Since we were calling functions every line to play audio and animations, I thought, why not have those be tags that got parsed out. So I made a Custom Tag class and a tag parser that implemented a similar non-regex system as the one above, but the code was so unbearably horrible that I decided to leave it as an exercise for the reader.

The general structure was like this:

A UML class diagram of the way tags worked

The CustomTMPTag class was a ScriptableObject that contained the token the parser would look for along with whether it needed a closing tag.

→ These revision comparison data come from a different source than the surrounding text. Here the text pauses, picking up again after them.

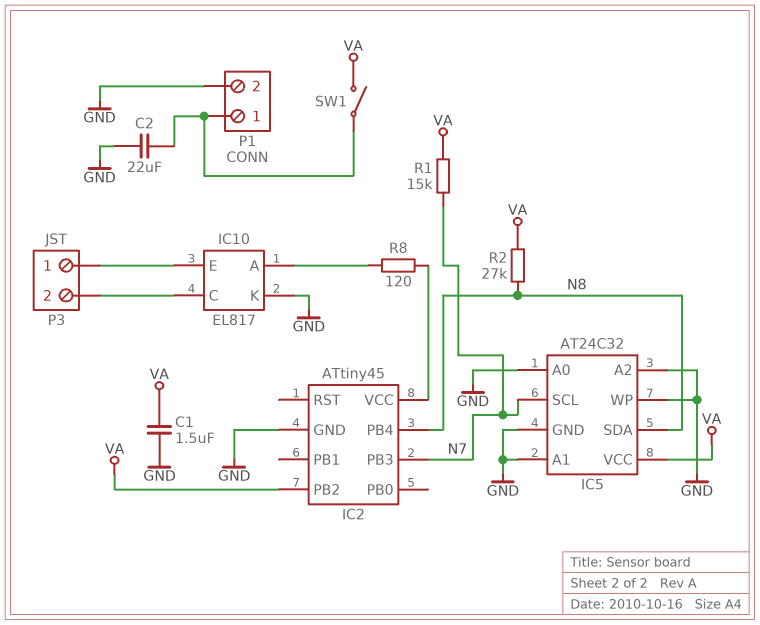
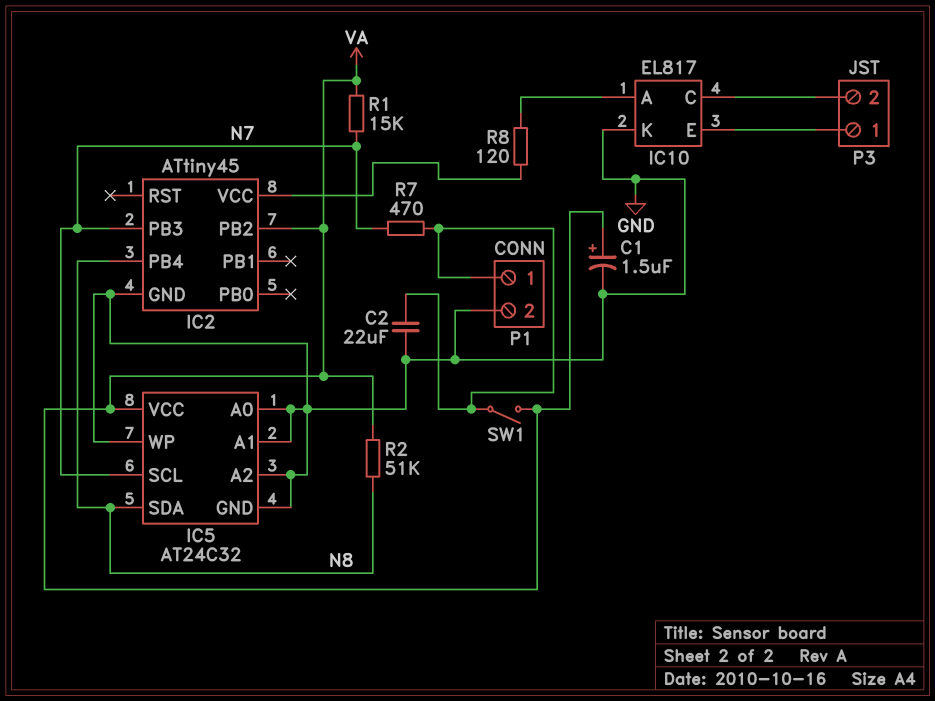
C1: 1.5uF (GND, VA) -> 1.5uF (plus VA, minus GND)
R2: 27k (N8, VA) -> 51k (N8, VA)
R7: none -> 470 (N7, P1/1)

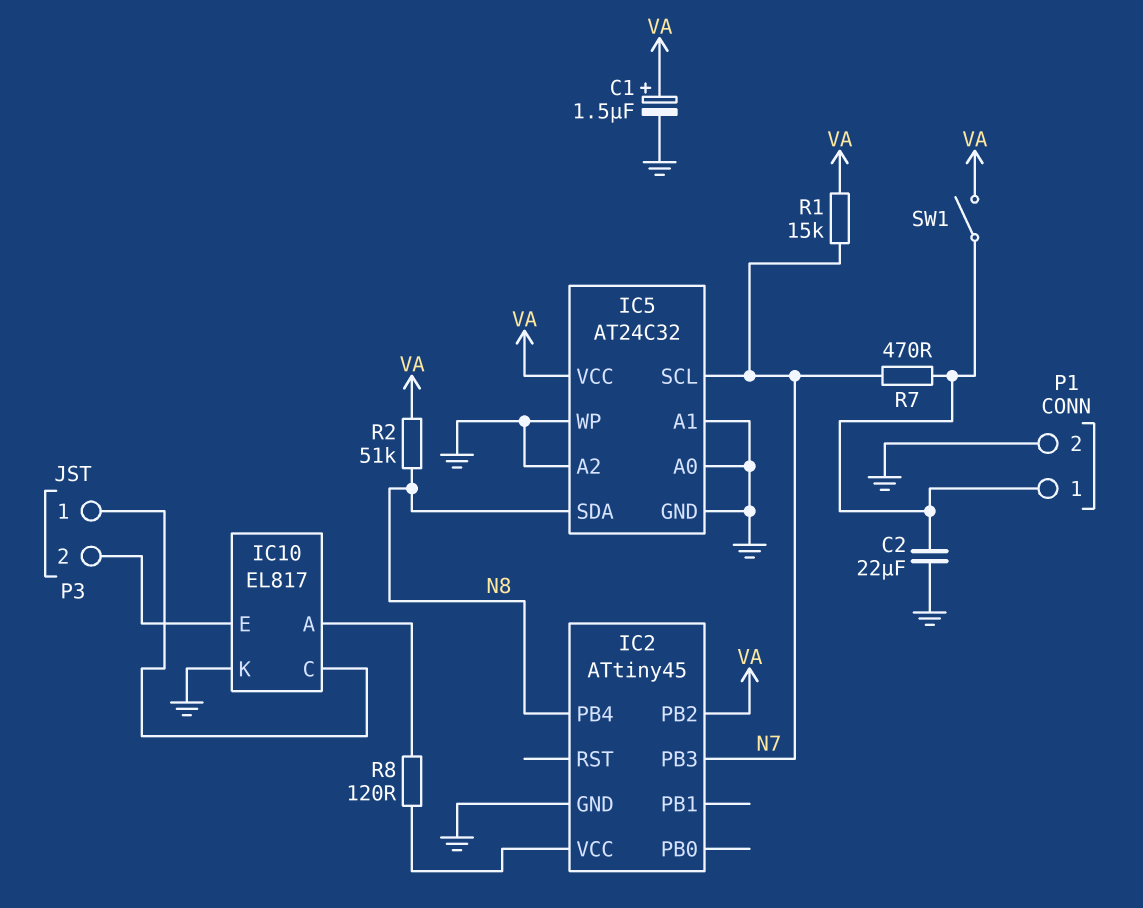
P3 pin 1: IC10/E -> IC10/C
P3 pin 2: IC10/C -> IC10/E

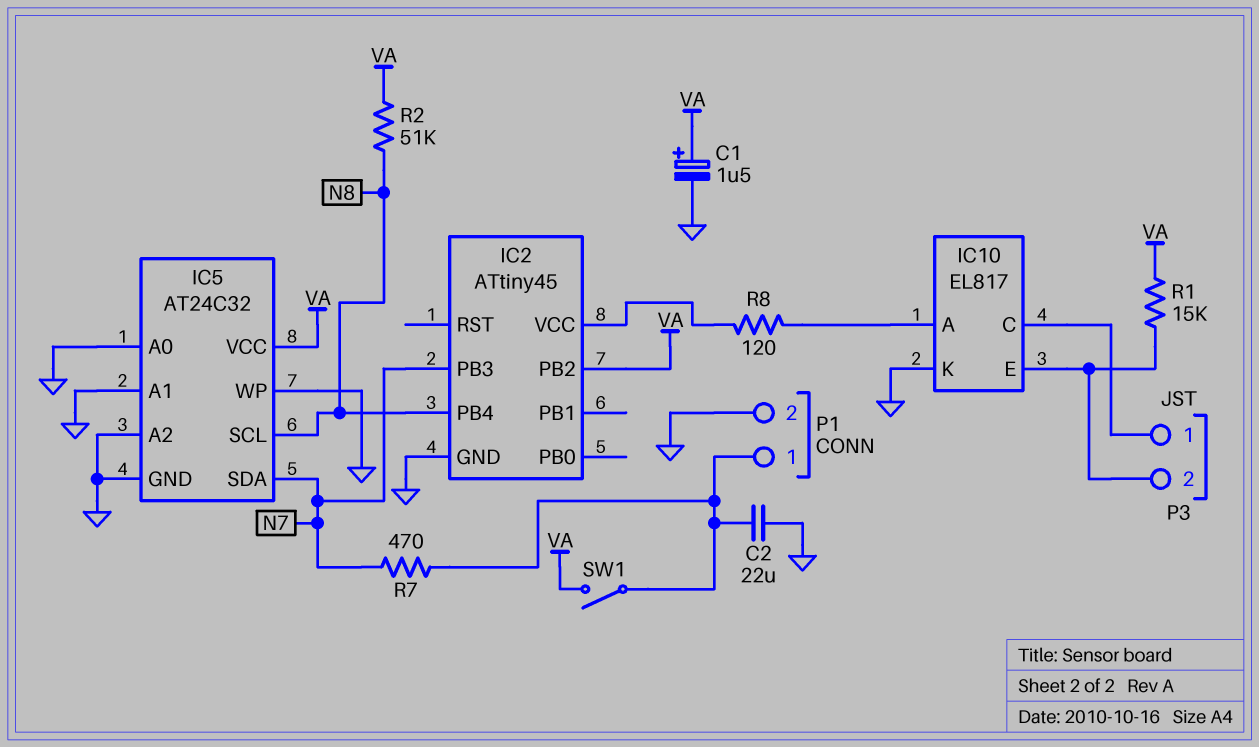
IC5 pin SCL: N7 -> N8
IC5 pin SDA: N8 -> N7
R1: 15k (N7, VA) -> 15k (IC10/E, VA)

Its ApplyToText function would be defined by each custom tag implementation:

  • <animation> would play a specific character animation on that character at that point in the line.
  • <audio> would play an audio clip at that point in the line.
  • <wave> would make the text it enclosed wave by animating the TextMesh
  • <shake> would make the text it enclosed shake by animating the TextMesh
  • <vocab> would color the text it surrounded green and enclose it in a BoxCollider so the word could be interactable.

The CustomTagRunner took in a dictionary of the custom tag objects it needed to parse out and then produced a list of ParsedTagData which would be used in the ApplyTagEffects() function to run each tag's effects on the correct sections of the text. Finally, the RemoveTagsFromString() function created a tagless version of the string for the TextMesh component to display.

Here's what it looked like: A demo showcasing the different effects applied by the custom tags including waving text, different animations, and colored text

This was as far as I needed to go for Lingua Vitae. But it was only the beginning of my dialogue system saga.